_DATA PROVIDED_
■ ■ ■ ■

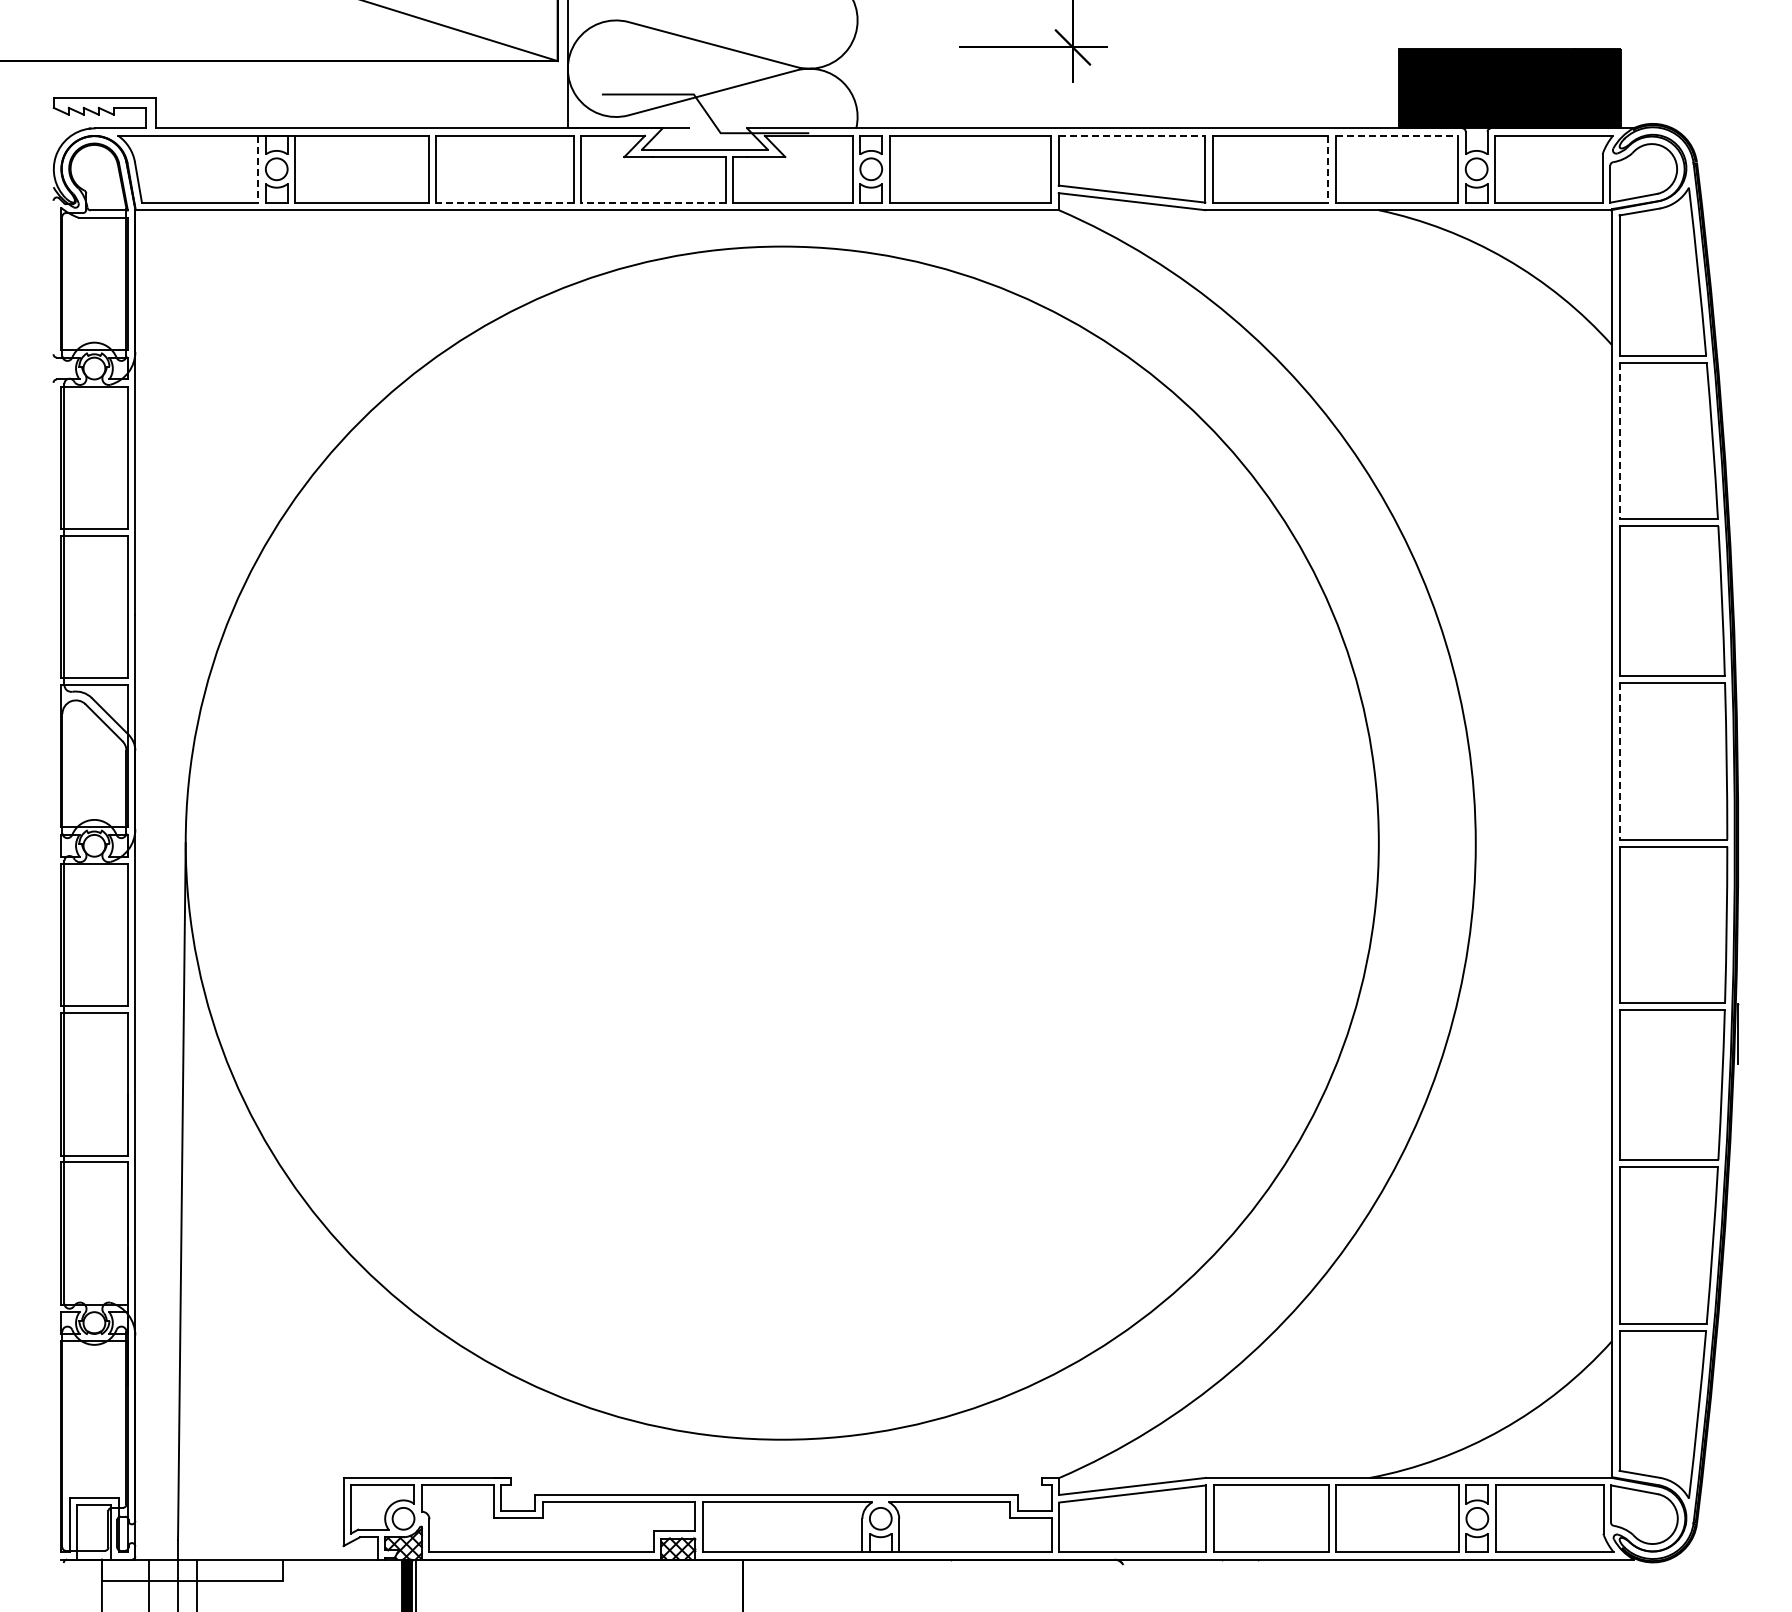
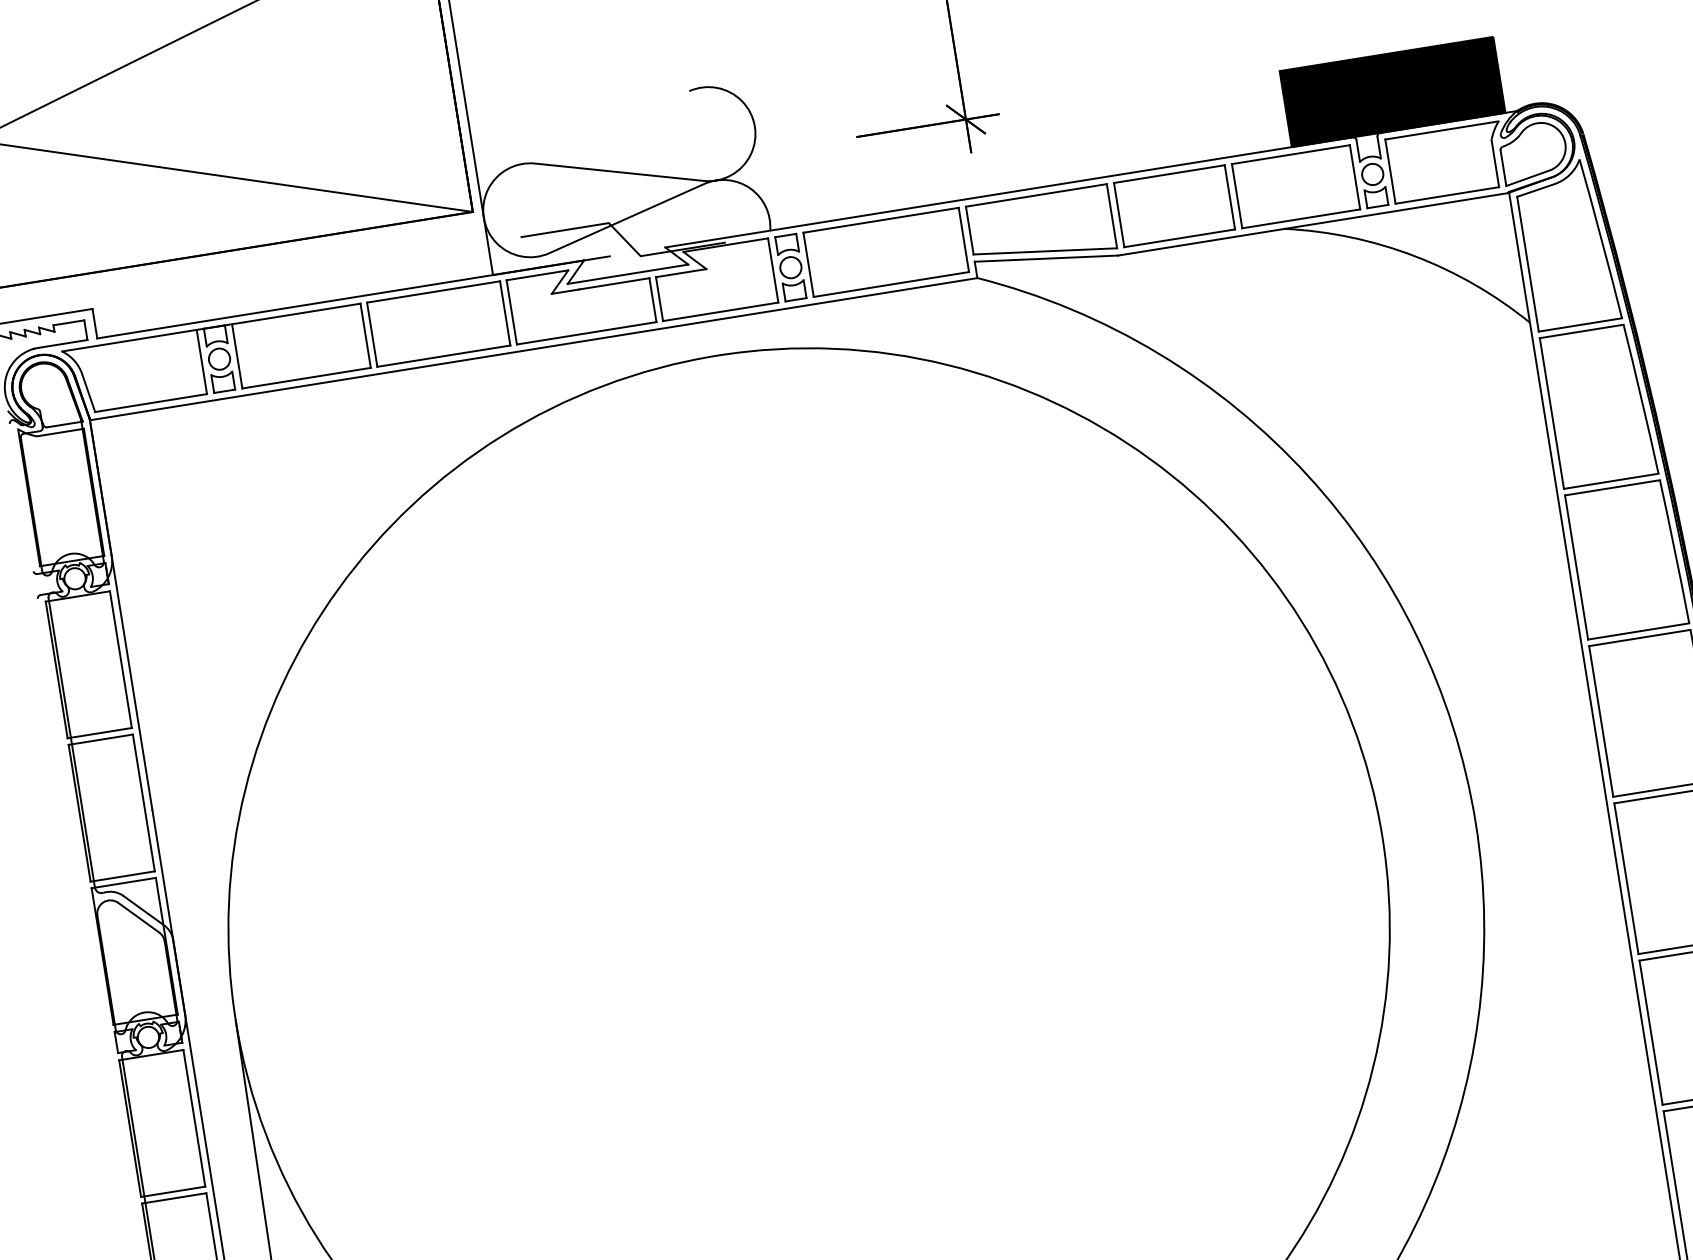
line: (1132, 135) -> (1036, 194), dashed -> solid
line: (1397, 135) -> (1291, 154), dashed -> solid
line: (258, 169) -> (202, 362), dashed -> solid
line: (1328, 169) -> (1230, 197), dashed -> solid
line: (504, 202) -> (443, 356), dashed -> solid
line: (653, 202) -> (586, 333), dashed -> solid
line: (1619, 441) -> (1551, 414), dashed -> solid
line: (1619, 761) -> (1601, 721), dashed -> solid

■ ■ ■ ■

_INSTRUCTIONS FOR THE TASK_
Each entry above must be duplicated precisely; none of the pictures may be included.

_WRITTEN SOLUTION_
line: (1132, 135) -> (1036, 194), dashed -> solid
line: (1397, 135) -> (1291, 154), dashed -> solid
line: (258, 169) -> (202, 362), dashed -> solid
line: (1328, 169) -> (1230, 197), dashed -> solid
line: (504, 202) -> (443, 356), dashed -> solid
line: (653, 202) -> (586, 333), dashed -> solid
line: (1619, 441) -> (1551, 414), dashed -> solid
line: (1619, 761) -> (1601, 721), dashed -> solid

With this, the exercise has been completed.